On the one hand, it was quite flattering. She was more interested in my response than what the experts have to say. However, it was also somewhat troubling. Did she just want the answers spoon-fed to her? Was it not important enough to her that she could do a little bit of legwork on her own? I bounced both of these around in my head for a few days, and then I realized that it is probably something else entirely. I doubt that she actually expected my answer to be qualitatively better than the experts. And I don't think that she was being intellectually lazy. I think she simply wanted to get the answer in "real life." She wanted to see what it looks like "in the flesh." What do I mean by that? I mean that sometimes we can experience a certain level of detachment from the things we read or watch, particularly online. I think she wanted to hear it from me because there was a measure of reality there that she feared she wouldn't be able to get from an article or book, no matter how profound it may be. Our culture has shifted, at least in small part, away from "just give me the facts," to "does this really work in real life?"

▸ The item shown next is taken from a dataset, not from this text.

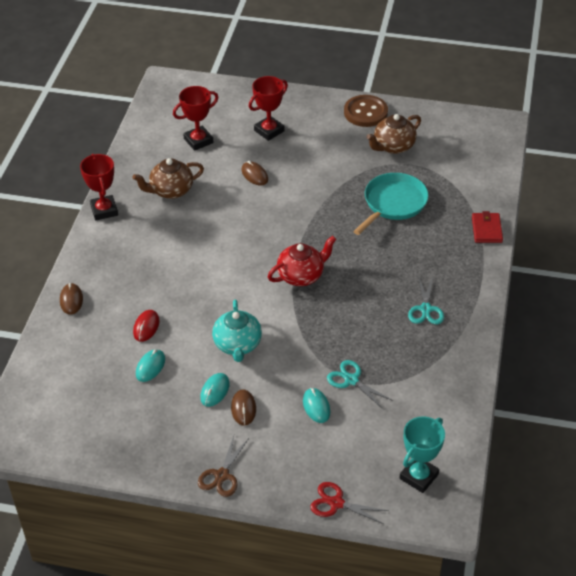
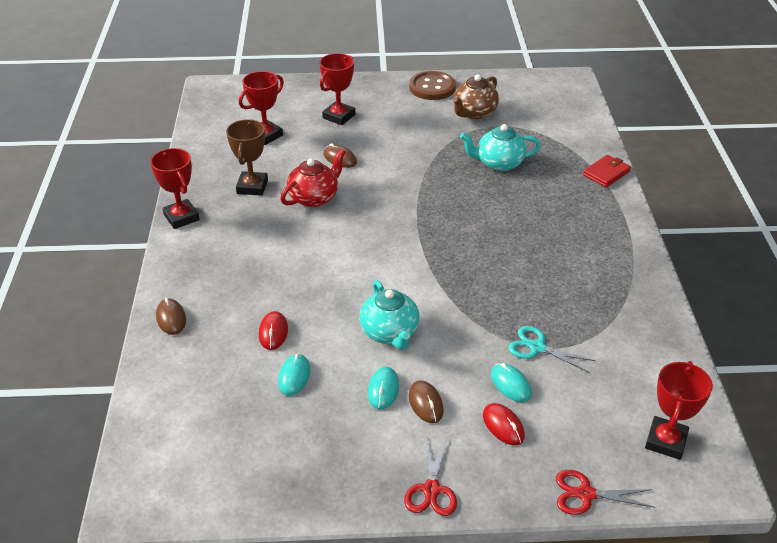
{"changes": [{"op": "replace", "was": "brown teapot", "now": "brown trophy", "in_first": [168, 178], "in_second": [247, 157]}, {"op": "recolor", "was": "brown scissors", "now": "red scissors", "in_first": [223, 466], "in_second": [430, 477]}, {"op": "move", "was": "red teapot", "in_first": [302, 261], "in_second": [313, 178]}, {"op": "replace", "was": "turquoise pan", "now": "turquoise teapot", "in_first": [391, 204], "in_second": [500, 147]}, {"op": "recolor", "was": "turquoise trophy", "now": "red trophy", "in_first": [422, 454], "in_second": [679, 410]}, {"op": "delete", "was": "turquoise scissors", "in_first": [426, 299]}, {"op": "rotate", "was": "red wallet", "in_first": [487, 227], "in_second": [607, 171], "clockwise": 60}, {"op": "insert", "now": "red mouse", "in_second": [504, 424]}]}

As someone who absolutely loves to read, blog, watch videos, and listen to podcasts, it would be easy for me to miss this important insight. After all, the primary mentors in my life are people that I have never met--authors, speakers, pastors, artists etc. Even so, there are times when I am talking one on one with someone or attending a conference, and there is just something different about it. I have said many times before that I would give just about any amount of money if I could just hang out with Ravi Zacharias for a year--become an apprentice of his. Sure, I can read his books (I have), listen to his podcasts (I do), and watch his videos (yep), but it would be something else entirely to spend that time with the man. The answers he would give to my questions might be exactly the same. They may not even be as well rehearsed, but I believe I would value them all the more. And I think that is what this lady was getting at.
So what am I saying? I am saying that the people in your life are much more likely to value what you have to say on important matters than someone to whom you might refer them via weblink or book. Not because your answers are qualitatively better. You may even be giving the same word-for-word answer that you have heard one of those experts give (that is the best that I can do). But they will be seeing it "in the flesh," and will know how it looks "in real life." So, I want to encourage you, if you are like me and you love to read, watch videos, etc, not to keep it to yourself. You don't need to stop doing those things. By no means! But don't fall into the trap of importing more (information) than you export. There are people all around you who would likely feel very detached from that guy who wrote the article or book that you love to much, but they would be very much open to hearing the same thing from you.